The s process takes place in the stellar burning of massive stars and low mass ABG stars, which produce up to A = 90 and heavier nuclei including Pb and Bi, respectively. In theoretical studies of s process, we perform nuclear reaction network calculations for quantitative discussion on observed abundances and chemical evolution. Although astrophysical models of the s-process are well established, there is still remaining uncertainty on nuclear physics inputs. We focus on the reliability of reaction rates used in reaction network calculations, i.e., neutron-capture and beta-decay. For precise evaluation, we employ Monte-Carlo simulations with randomly varying nuclear reaction rates based on stellar evolution models.

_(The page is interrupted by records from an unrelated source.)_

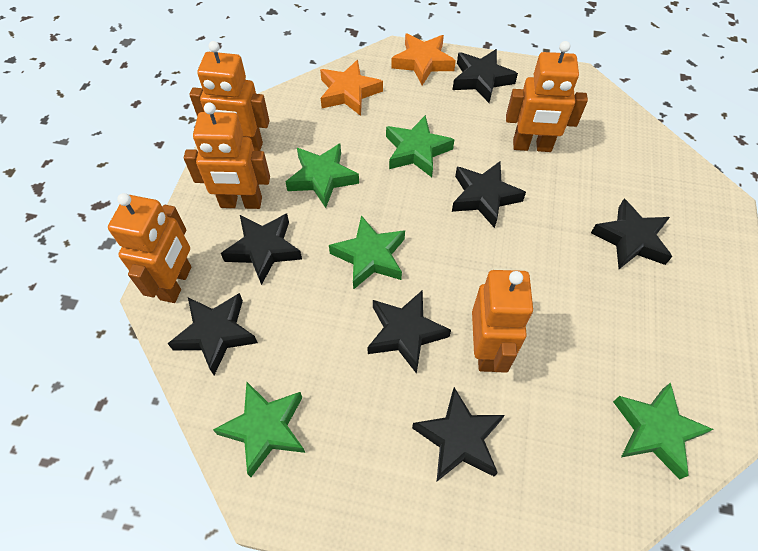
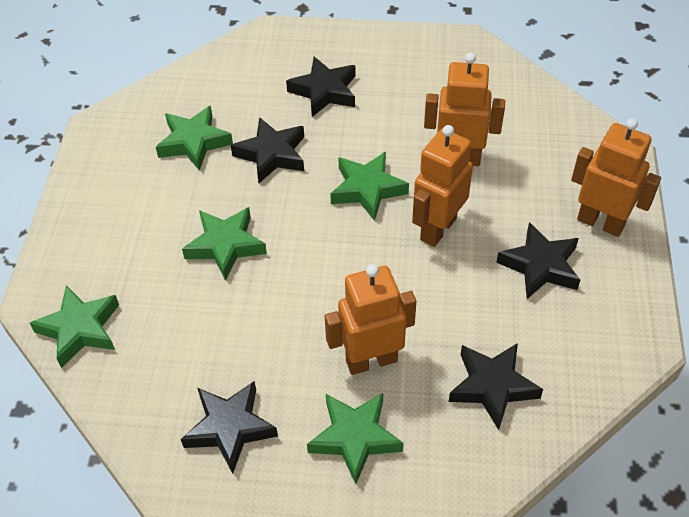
black star: 7 -> 5
orange robot: 5 -> 4
orange star: 2 -> 0

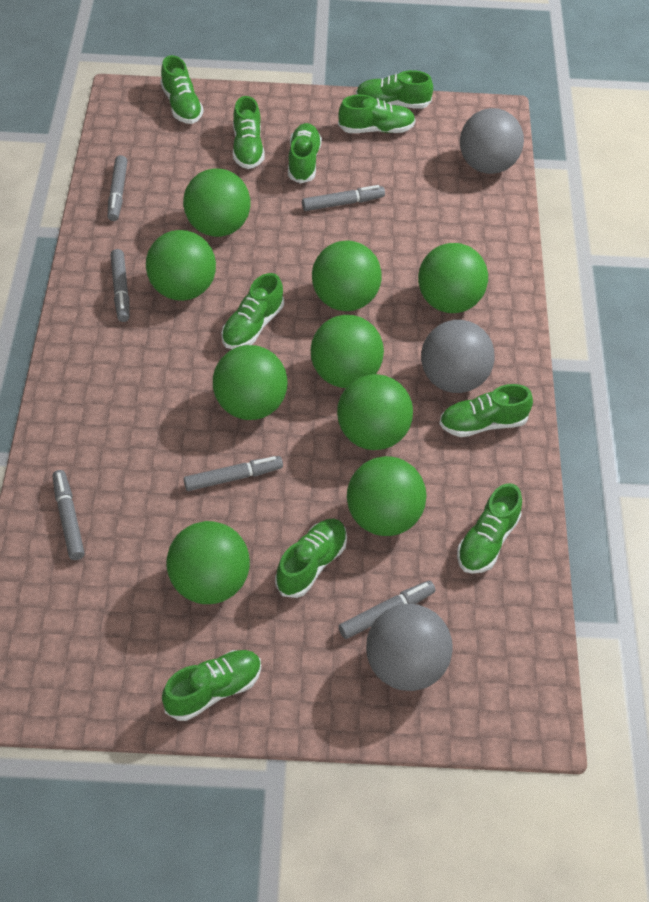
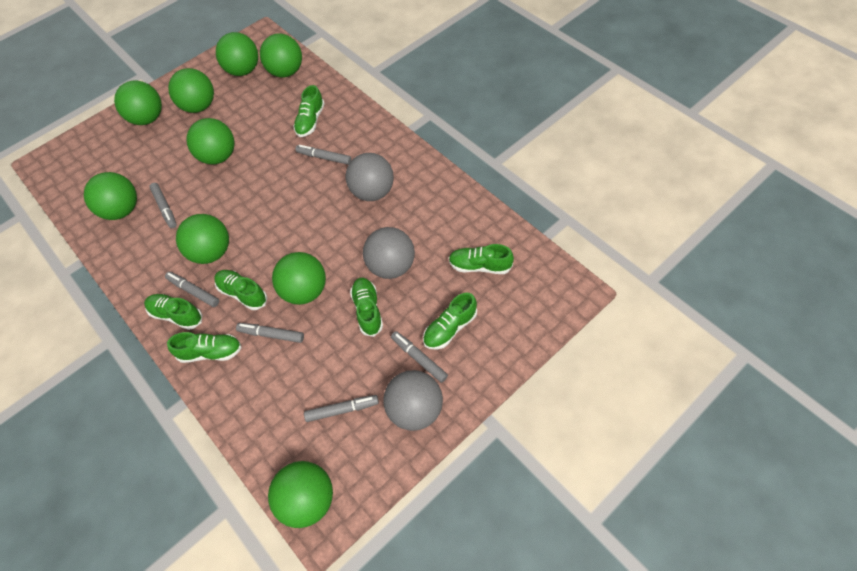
green shoe: 10 -> 7

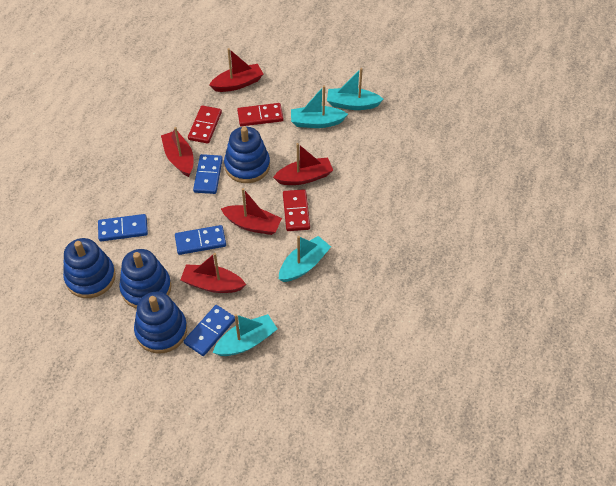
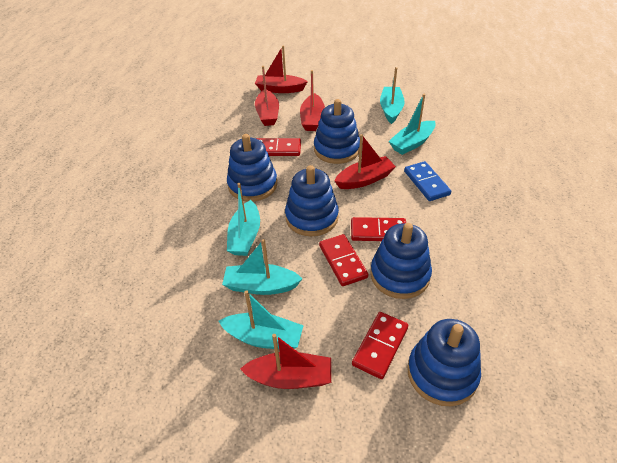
blue domino: 4 -> 1
blue stacking toy: 4 -> 5
red domino: 3 -> 4
turquoise boat: 4 -> 5

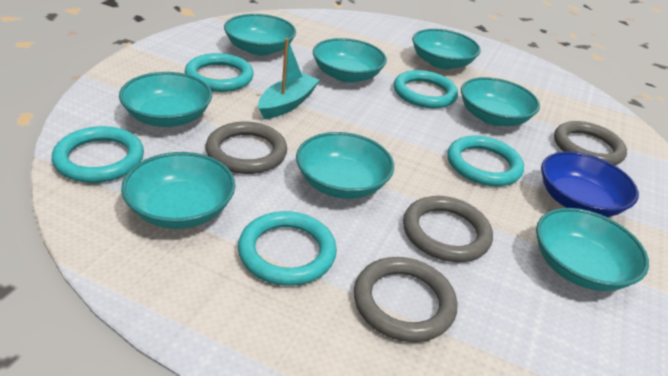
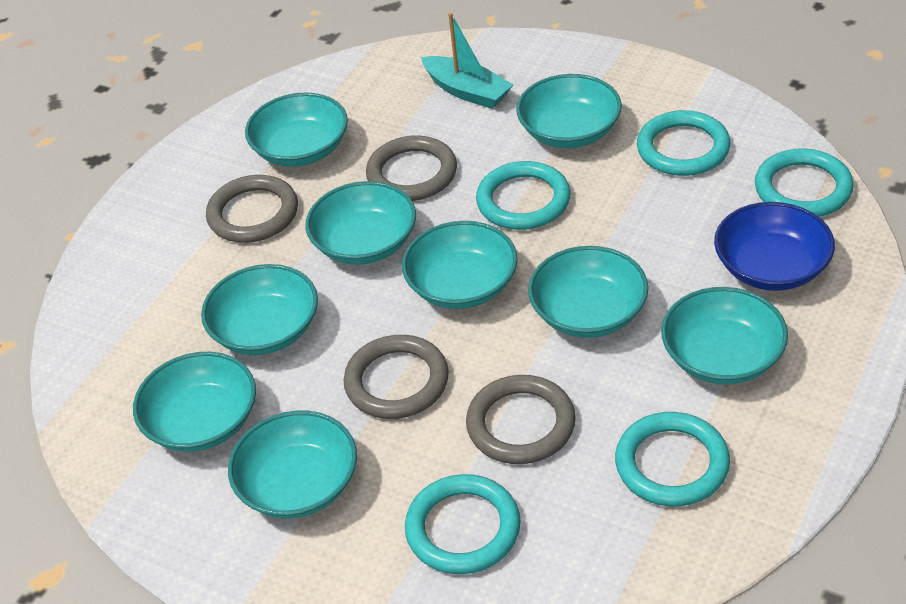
turquoise bowl: 8 -> 9

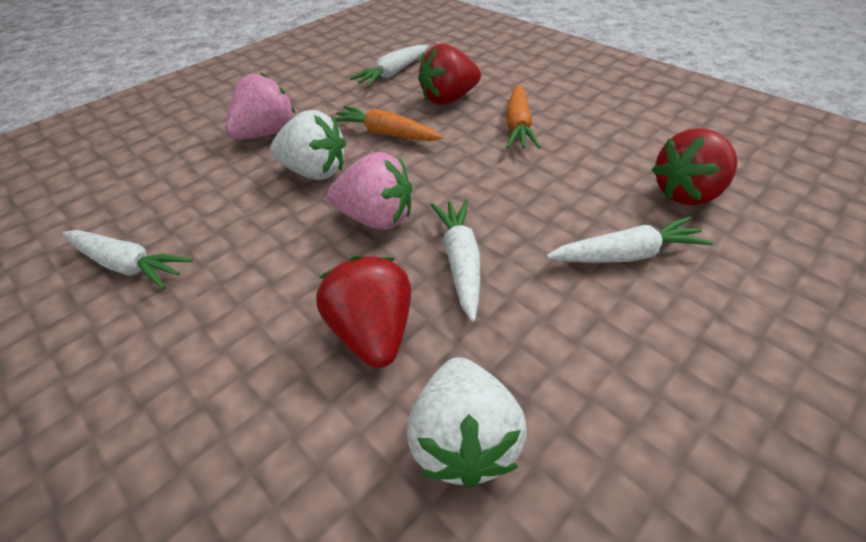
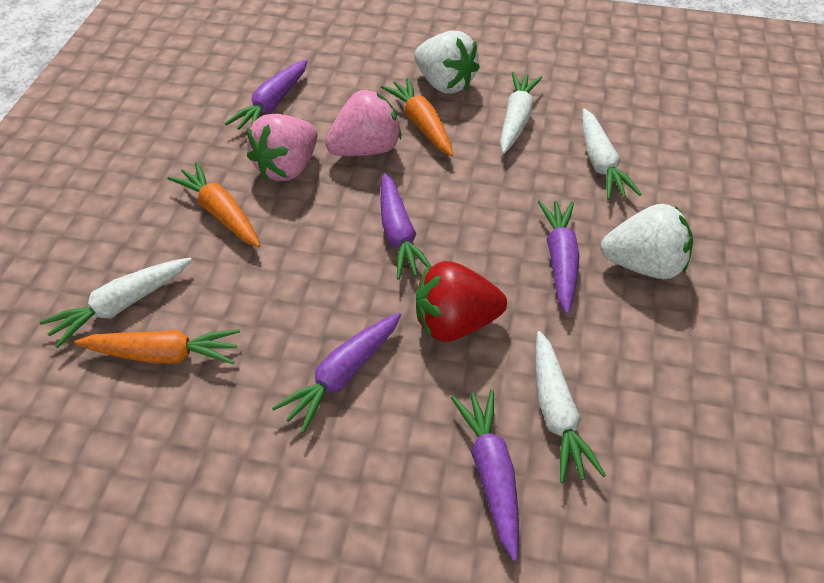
orange carrot: 2 -> 3
purple carrot: 0 -> 5
red strawberry: 3 -> 1

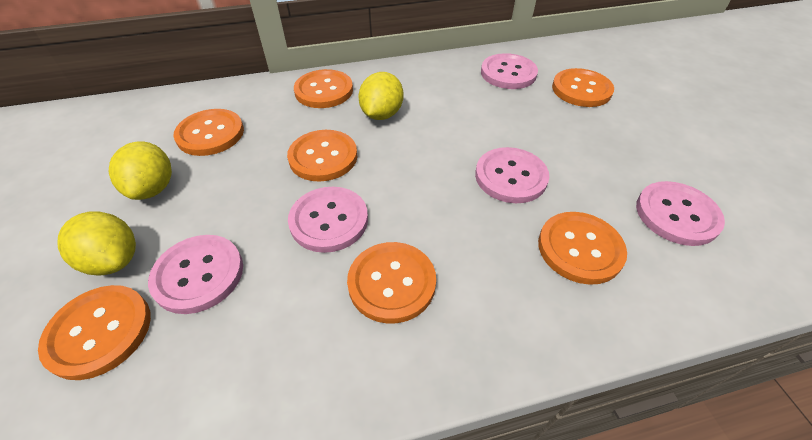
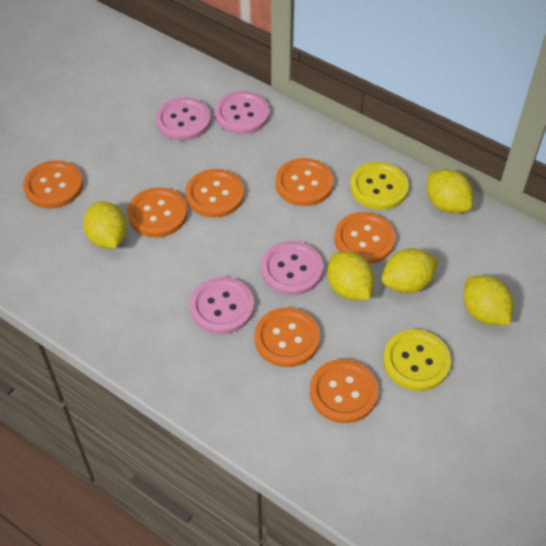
pink button: 5 -> 4
yellow button: 0 -> 2
yellow lemon: 3 -> 5

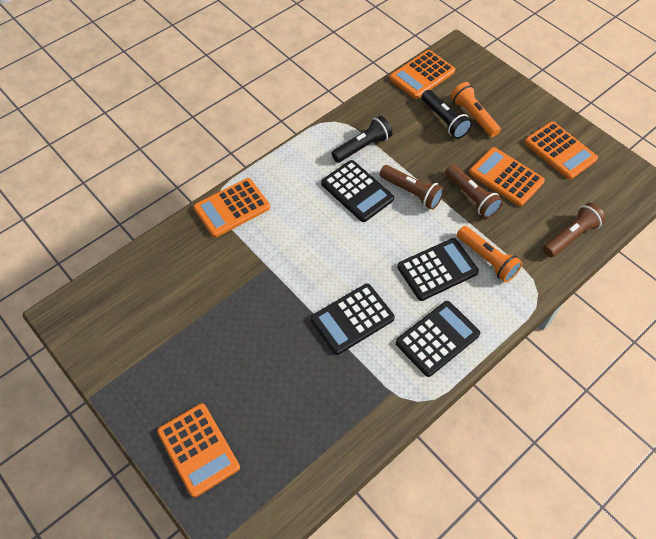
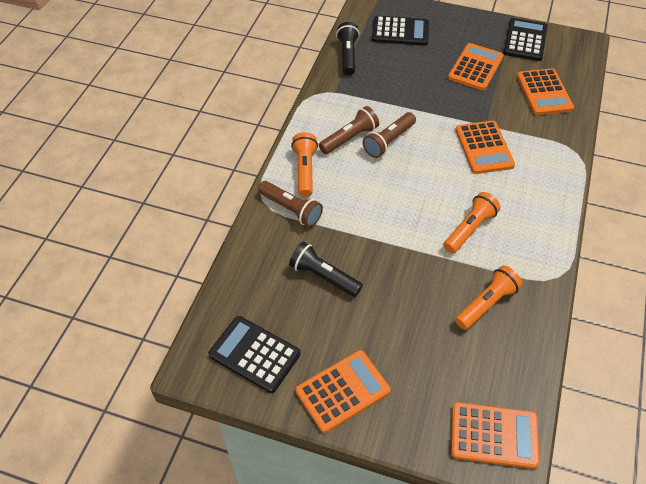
black calculator: 4 -> 3
orange flashlight: 2 -> 3

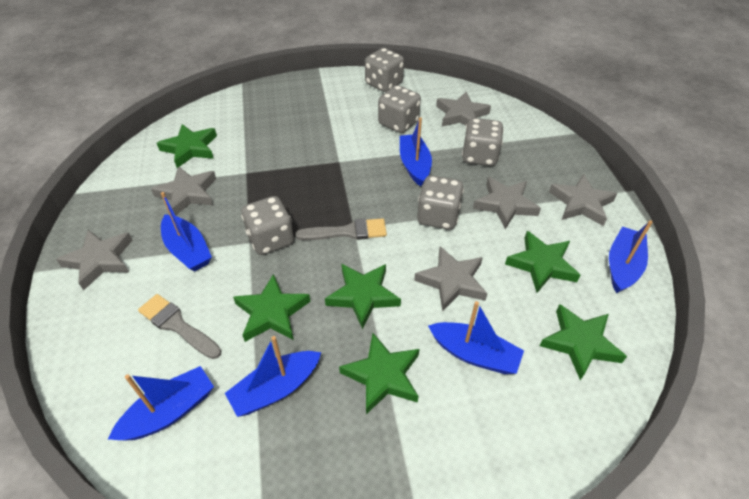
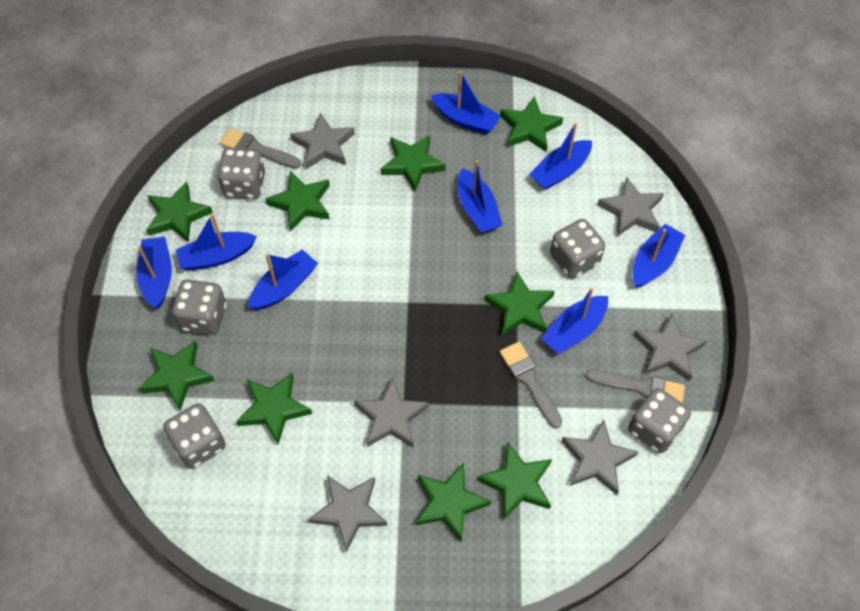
blue boat: 6 -> 8
green star: 6 -> 9
grey brush: 2 -> 3

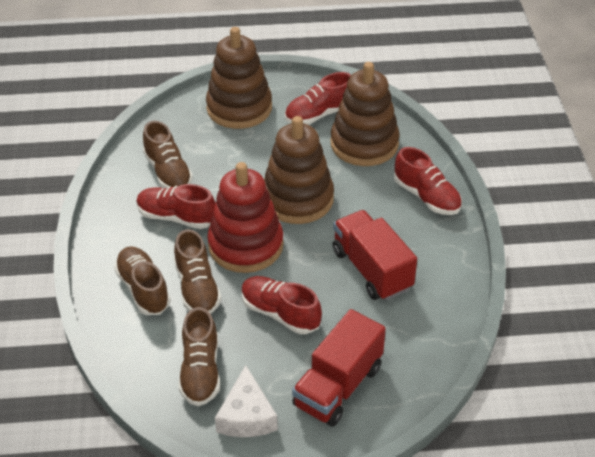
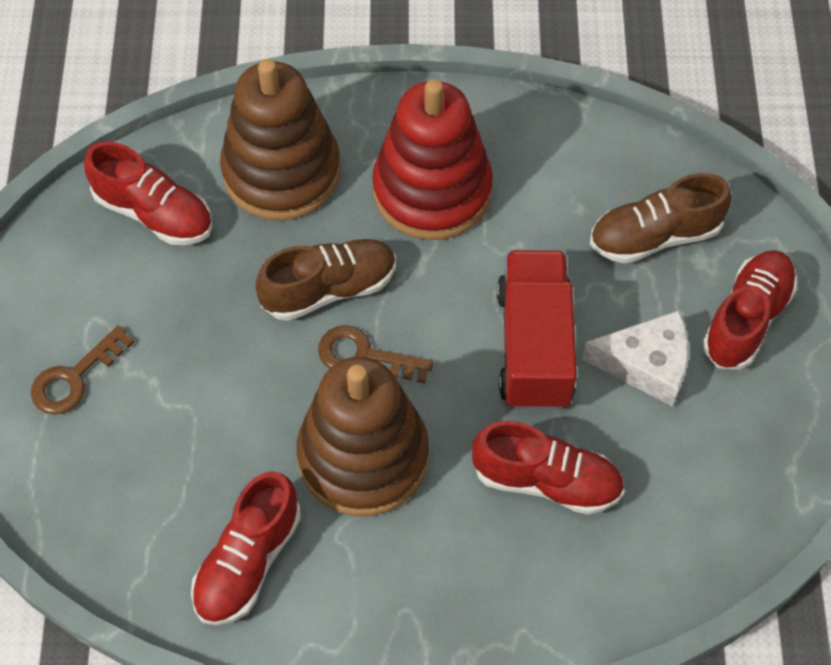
brown key: 0 -> 2
brown shoe: 4 -> 2
brown stacking toy: 3 -> 2
red truck: 2 -> 1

In this presentation, we show results of Monte-Carlo based nucleosynthesis calculations focusing on the s process, based on a wide range of parameters. We cover stellar environments of massive stars from the solar-metallicity to very metal-poor stars (and rotation) as well as thermal pulses of low mass AGB stars. We found that the adopted range of estimated uncertainty for (n,g) rates, which are tens of percents, affects the production of s-process elements. Besides (n,g)-reaction, we studied impacts of beta-decay at stellar temperatures (8 - 30 KeV) on the s process. Focusing on the contribution of excited states, we clarify key important beta-decay rates that have strong impacts on branching points. We also discuss effects in multiple stellar environments, i.e., core-He burning of massive stars, fast rotating metal-poor stars and thermal pulses low mass ABG stars.